Kinkaku-ji, The Golden Pavilion, Kyoto
I've now been back in the UK for three months since my year of travelling about ended - and back at work for two months. I still think about it every day, though. I've got a fairly good memory, but some of the details are starting to fray at the edges. On the bus to work this morning I was trying to remember the number of the bus I used to catch from the QVB to North Ryde in Sydney, but couldn't. Odd things, memories. I can picture exactly what the driver looked like (almost always the same bloke each day), the whirring sound the ticket machine made whilst it was reading my pass, the point at the start of the Harbour Bridge where we'd come out of the shadows of the CBD and the sun would make me squint - but I forget the bus number. I suppose eventually those recollections will be harder and harder to retrieve.

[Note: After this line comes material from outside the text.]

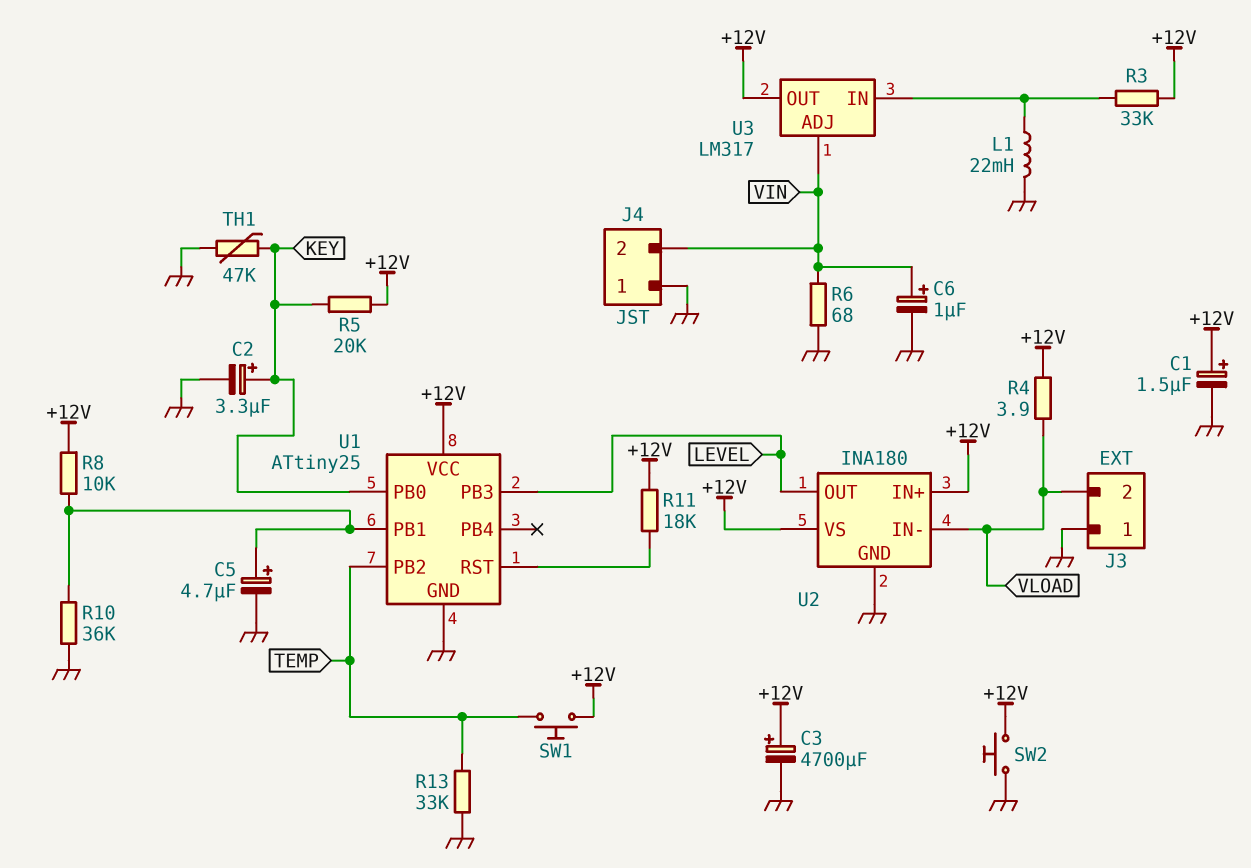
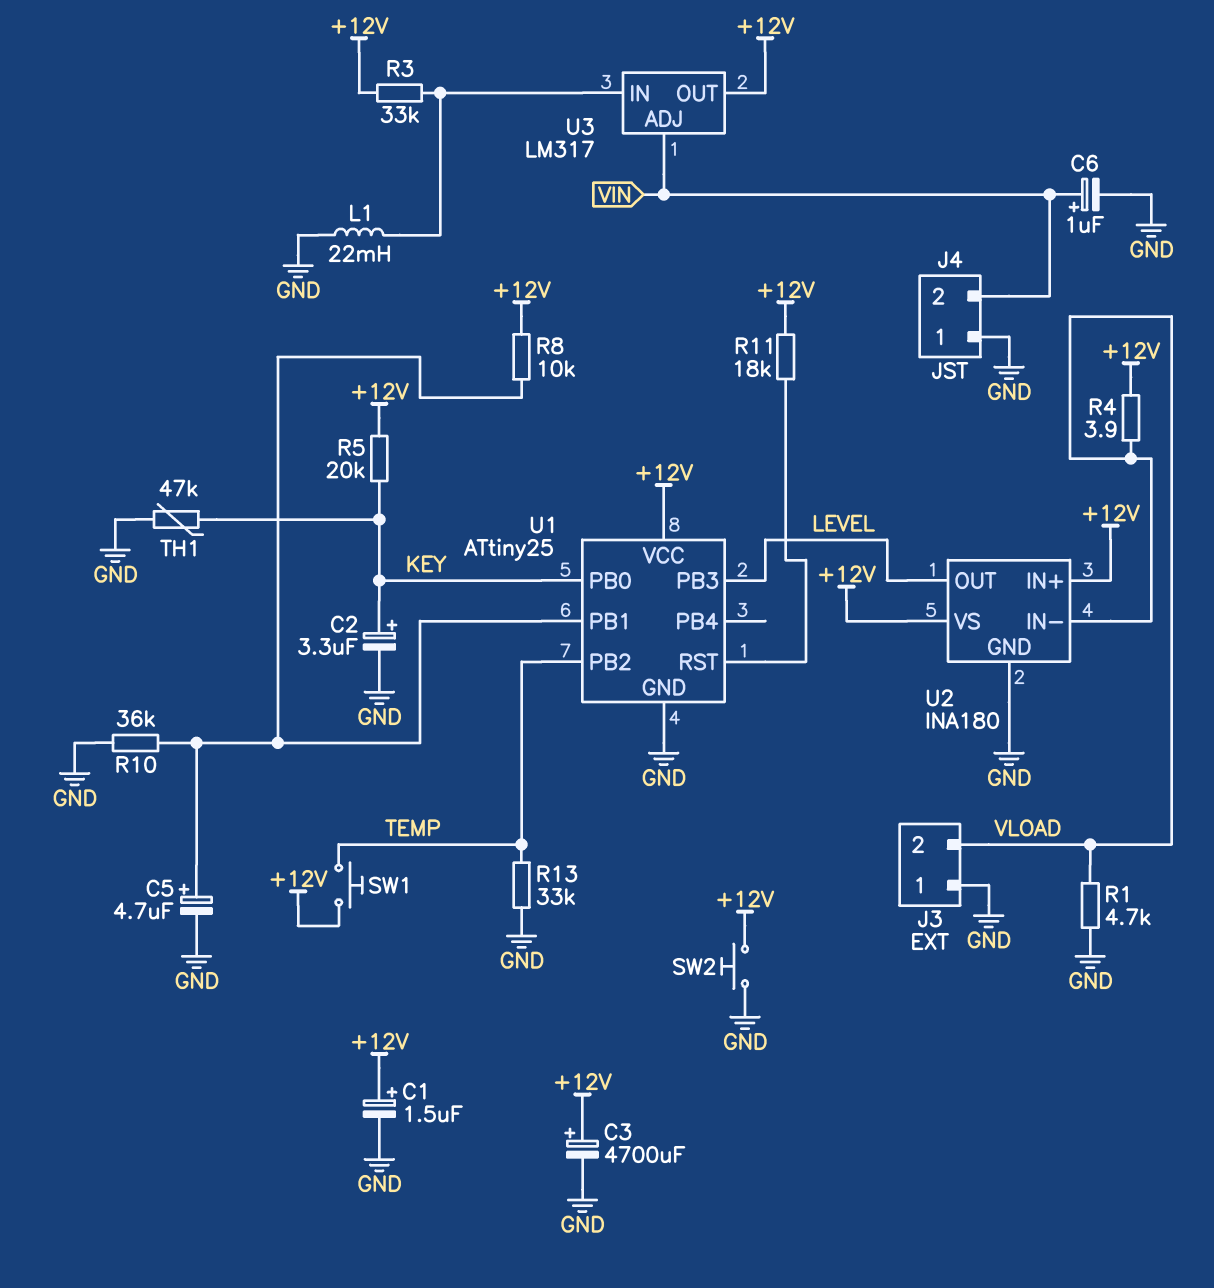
R1: none -> 4.7k (GND, VLOAD)
R6: 68 (GND, VIN) -> none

Increasingly, smaller things I never really paid much attention to keep coming back to me. When I was in Monkey Mia, Western Australia, I met up with an Aboriginal bushman (who's name I've forgotten). He showed me round a patch of red desert and taught me a huge amount about how they interact with the natural world, and maintain a balance with the plants and animals that live there. Anyway, I was in Tescos the other day standing at the poultry section - thinking uninteresting thoughts about what to cook - when it suddenly popped into my mind what the Aboriginal guide said to me about how they cook emu (they throw the entire bird, feathered and all, onto a massive fire and then eat what's left when the fire goes out). It just appeared in my mind - causing me to get some funny looks as I was stood there holding a pack of chicken breasts with a quizzical expression on my face. Tescos don't sell emu, incidentally.
I'm not really sure what I'm trying to say here, other than I keep forgetting parts of my travels, but other bits keep coming back to me when I don't expect them. It's good, I suppose, as thinking about it brings it all back. Also every time I read something in the paper, or online, or see something on the TV I get instantly transported back to when I was there. The other night I watched a programme about a British writer on a light-hearted attempt to become a samurai. He visited Kyoto and the Golden Pavilion, and as soon as I saw it I had a daft grin on my face, imagining again the stillness of the lake, the eagerness of the pushing schoolkids, and the stunning golden building. That, surely, is the best thing about travelling.